I recced, liked the look of it these 30 years on and above all, had the mighty luck to regain permission to fish.
The stretch is slow, shallow and ABOVE a mill. This is the thing. We sort of have it in mind that by mid March roach are beginning to think of spawning and therefore moving upriver to shallow rapids BENEATH mills where there is the oxygenated gravel we are told they need to procreate. I wonder? True, March, April and May I have seen roach in quick, fast water and assumed spawning is on their mind. Equally I have seen roach in slower, siltier stretches during the same period where I now realise they are equally happy to shed eggs on reeds and tree roots. John Wilson once said to me roach can spawn in a bucket and he was right. Could it even be that roach are on the gravels during the spring for a quite different reason? Perhaps they are there to hoover the eggs not laid by them but by dace, chub and barbel? This makes sense to me after 40 years of observation though I have no doubt expert views will shoot me down?
Whatever, the roach I have found on my unnamed river (preserving the privacy of my benefactor, sorry) are hungry. Two pints of whites are needed to keep them keen for every hour of fishing. I’ve gone for a 14 and three maggots as they are not shy and a bigger hook slips less often. Also, with pike about, you can hustle pound plus fish on a 14 like you can’t on an 18. As ever, maggots bending over the hook point and blunting the strike are a hazard. Try two real maggots on the shank and an artificial on the bend and this seems to solve the issue. The hook is also nicely balanced.

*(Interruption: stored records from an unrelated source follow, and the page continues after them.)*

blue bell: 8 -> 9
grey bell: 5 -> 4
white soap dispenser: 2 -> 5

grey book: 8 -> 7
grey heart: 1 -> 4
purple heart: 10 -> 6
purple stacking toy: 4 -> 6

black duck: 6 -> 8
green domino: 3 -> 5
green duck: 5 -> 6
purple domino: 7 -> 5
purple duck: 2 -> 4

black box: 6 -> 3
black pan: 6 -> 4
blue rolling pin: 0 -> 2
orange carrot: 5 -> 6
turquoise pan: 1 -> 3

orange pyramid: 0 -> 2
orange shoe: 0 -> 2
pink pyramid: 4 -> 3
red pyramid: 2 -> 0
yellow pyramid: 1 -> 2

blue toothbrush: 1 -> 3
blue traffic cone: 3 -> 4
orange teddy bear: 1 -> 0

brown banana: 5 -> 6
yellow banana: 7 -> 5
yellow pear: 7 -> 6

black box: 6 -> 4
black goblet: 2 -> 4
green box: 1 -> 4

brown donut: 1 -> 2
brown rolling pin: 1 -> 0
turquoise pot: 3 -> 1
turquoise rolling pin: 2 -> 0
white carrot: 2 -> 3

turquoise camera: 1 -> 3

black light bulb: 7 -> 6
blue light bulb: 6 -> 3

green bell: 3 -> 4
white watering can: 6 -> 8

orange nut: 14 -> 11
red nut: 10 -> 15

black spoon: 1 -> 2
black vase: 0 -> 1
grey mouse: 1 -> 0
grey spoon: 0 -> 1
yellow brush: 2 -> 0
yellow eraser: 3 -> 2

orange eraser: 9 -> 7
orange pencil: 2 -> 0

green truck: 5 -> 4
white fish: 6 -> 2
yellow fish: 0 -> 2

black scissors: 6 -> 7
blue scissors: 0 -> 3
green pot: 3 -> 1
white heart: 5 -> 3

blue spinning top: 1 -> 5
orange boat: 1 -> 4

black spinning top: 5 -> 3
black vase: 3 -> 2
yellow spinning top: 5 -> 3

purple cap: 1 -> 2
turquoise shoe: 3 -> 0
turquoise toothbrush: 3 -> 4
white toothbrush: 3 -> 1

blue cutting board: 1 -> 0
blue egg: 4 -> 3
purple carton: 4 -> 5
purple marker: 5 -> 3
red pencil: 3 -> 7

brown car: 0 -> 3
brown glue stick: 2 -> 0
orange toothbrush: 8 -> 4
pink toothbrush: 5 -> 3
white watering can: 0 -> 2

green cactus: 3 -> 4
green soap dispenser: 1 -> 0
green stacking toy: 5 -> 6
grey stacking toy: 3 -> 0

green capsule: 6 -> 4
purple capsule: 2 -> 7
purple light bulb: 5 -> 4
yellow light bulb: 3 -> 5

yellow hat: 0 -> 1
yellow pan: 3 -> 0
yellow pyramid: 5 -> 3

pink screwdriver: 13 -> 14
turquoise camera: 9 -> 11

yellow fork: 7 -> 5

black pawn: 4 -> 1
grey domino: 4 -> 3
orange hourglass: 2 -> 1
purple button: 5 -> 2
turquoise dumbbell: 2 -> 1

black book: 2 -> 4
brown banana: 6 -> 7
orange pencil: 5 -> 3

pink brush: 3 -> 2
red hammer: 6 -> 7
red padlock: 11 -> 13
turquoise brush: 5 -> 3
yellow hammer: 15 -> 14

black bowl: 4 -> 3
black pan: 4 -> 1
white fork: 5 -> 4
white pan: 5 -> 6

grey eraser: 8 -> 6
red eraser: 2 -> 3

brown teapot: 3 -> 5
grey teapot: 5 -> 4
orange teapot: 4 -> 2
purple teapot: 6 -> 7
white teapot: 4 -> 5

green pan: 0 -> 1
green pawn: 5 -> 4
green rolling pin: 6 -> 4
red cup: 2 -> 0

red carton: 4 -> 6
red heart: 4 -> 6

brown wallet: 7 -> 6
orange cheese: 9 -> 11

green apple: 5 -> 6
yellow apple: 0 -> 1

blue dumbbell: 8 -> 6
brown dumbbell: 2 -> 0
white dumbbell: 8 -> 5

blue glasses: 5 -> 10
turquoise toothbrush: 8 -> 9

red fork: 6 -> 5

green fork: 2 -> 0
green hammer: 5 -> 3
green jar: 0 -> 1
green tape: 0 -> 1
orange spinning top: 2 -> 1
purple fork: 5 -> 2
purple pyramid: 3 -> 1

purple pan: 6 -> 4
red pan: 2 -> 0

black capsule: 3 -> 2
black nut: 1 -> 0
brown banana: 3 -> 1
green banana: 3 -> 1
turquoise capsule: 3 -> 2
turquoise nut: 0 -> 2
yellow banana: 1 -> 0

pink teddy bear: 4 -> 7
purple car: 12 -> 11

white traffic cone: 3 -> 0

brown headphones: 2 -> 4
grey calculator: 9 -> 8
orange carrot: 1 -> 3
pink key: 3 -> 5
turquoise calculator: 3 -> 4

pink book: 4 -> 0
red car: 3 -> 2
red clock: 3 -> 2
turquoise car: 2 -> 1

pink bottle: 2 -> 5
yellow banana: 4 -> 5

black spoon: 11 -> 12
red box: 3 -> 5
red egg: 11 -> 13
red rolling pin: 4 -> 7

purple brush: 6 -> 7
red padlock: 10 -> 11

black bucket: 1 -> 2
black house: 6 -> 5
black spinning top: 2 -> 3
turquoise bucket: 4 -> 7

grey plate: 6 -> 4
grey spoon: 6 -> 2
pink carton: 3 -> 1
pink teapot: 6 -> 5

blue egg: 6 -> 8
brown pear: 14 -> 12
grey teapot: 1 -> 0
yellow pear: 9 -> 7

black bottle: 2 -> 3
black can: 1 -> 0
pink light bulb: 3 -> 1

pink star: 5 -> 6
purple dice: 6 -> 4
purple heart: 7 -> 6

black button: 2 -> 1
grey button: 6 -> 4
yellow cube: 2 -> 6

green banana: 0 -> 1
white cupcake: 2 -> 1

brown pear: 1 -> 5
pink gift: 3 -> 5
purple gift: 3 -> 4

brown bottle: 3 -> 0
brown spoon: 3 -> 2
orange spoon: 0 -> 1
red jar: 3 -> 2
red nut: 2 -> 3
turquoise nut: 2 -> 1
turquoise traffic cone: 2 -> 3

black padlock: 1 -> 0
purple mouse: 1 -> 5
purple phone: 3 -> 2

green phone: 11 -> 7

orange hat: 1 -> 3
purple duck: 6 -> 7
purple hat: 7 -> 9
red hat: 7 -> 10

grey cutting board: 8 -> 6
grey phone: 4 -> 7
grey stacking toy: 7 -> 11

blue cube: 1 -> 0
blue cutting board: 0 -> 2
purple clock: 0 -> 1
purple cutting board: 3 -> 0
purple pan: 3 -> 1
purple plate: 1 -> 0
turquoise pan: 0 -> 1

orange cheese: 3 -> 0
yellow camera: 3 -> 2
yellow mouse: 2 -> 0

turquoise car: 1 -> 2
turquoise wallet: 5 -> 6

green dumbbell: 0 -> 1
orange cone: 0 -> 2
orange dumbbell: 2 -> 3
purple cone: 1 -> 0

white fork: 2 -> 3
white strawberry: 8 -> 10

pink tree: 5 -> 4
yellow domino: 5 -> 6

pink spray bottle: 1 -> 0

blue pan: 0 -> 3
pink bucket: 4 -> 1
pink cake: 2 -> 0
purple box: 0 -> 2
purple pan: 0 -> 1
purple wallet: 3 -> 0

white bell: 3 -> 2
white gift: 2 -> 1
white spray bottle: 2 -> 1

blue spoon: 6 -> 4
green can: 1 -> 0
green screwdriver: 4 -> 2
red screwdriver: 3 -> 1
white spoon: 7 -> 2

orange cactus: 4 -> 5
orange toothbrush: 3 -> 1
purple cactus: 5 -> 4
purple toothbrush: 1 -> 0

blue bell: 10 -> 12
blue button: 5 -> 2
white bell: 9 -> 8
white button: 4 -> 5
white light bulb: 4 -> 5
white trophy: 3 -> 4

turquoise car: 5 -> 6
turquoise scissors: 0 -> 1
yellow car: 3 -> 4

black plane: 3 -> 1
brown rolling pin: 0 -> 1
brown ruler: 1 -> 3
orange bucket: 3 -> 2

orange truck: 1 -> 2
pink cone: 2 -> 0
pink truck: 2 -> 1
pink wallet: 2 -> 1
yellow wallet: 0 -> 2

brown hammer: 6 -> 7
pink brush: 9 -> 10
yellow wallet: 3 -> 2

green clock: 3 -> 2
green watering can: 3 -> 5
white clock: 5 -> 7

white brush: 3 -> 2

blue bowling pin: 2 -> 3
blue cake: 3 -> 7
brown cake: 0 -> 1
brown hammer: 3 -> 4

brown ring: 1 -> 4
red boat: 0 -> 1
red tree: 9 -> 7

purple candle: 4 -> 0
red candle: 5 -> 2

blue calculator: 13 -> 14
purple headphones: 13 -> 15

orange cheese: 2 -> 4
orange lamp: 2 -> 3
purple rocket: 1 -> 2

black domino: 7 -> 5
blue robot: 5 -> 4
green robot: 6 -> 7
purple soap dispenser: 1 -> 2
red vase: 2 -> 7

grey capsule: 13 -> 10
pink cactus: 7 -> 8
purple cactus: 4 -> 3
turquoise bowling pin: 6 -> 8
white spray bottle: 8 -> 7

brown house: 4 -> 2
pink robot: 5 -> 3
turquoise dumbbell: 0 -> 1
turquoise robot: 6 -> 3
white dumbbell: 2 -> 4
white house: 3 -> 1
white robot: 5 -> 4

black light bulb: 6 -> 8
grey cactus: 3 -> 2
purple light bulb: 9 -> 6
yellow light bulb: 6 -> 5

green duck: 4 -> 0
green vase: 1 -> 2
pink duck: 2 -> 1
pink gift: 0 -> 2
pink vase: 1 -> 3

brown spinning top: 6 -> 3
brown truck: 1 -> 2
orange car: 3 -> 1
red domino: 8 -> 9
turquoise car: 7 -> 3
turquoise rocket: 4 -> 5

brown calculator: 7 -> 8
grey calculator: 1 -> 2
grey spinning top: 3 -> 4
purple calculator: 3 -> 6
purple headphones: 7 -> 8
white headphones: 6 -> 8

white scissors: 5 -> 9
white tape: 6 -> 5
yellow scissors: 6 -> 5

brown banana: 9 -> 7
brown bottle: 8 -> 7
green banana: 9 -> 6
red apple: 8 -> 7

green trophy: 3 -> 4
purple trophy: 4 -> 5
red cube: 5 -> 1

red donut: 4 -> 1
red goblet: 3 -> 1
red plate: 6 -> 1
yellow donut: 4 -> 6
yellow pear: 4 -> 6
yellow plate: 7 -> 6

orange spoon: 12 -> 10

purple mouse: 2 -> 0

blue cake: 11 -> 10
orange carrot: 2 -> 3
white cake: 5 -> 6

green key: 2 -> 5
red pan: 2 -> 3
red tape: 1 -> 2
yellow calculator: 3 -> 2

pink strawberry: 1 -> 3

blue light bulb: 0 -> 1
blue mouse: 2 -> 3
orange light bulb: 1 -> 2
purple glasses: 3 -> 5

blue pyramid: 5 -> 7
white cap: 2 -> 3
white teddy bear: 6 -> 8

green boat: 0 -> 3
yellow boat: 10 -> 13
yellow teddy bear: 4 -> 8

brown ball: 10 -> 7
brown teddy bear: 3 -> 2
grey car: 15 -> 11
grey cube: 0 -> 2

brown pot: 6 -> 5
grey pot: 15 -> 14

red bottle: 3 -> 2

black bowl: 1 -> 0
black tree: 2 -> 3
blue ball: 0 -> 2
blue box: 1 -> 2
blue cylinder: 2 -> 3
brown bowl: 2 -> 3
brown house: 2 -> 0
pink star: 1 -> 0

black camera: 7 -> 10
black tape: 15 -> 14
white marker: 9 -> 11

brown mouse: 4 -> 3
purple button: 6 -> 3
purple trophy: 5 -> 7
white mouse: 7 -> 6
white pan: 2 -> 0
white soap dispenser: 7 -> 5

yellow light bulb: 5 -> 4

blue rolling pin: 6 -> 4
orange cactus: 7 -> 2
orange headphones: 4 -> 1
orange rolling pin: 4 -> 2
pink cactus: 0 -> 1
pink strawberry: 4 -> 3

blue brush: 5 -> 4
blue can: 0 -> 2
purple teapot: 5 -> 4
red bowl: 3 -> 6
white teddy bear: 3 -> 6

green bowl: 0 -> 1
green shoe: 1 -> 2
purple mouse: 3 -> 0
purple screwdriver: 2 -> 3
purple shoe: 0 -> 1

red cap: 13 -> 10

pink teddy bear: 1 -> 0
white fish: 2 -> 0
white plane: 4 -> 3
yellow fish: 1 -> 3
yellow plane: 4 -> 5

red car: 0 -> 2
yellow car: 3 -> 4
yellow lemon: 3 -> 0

So, plenty of fish and a good helping of “ones” to 1.13 and a couple of fish bumped that felt bigger-but don’t we always say that? What is a tragedy is that 70% of the fish are recently cormorant scarred, even the biggest roach. They have made it thus far in their precious lives but will next winter see their luck run out? A roach, whatever its size, is never safe of the winter plague and even “twos” can be wiped out in the flash of a beak.
Is the angling world ever going to wake up to this annihilation happening in all our waters all over the UK? Compared with every other European country, apart from Ireland, why are we so unheeding and so apathetic to this curse? And now we have so- called “got our country back” are we ever going to see a statutory authority with the gumption to tackle challenges they find uncomfortable? An Environment Agency fit for purpose would be a fine thing for our roach future, which at present looks dark beyond belief.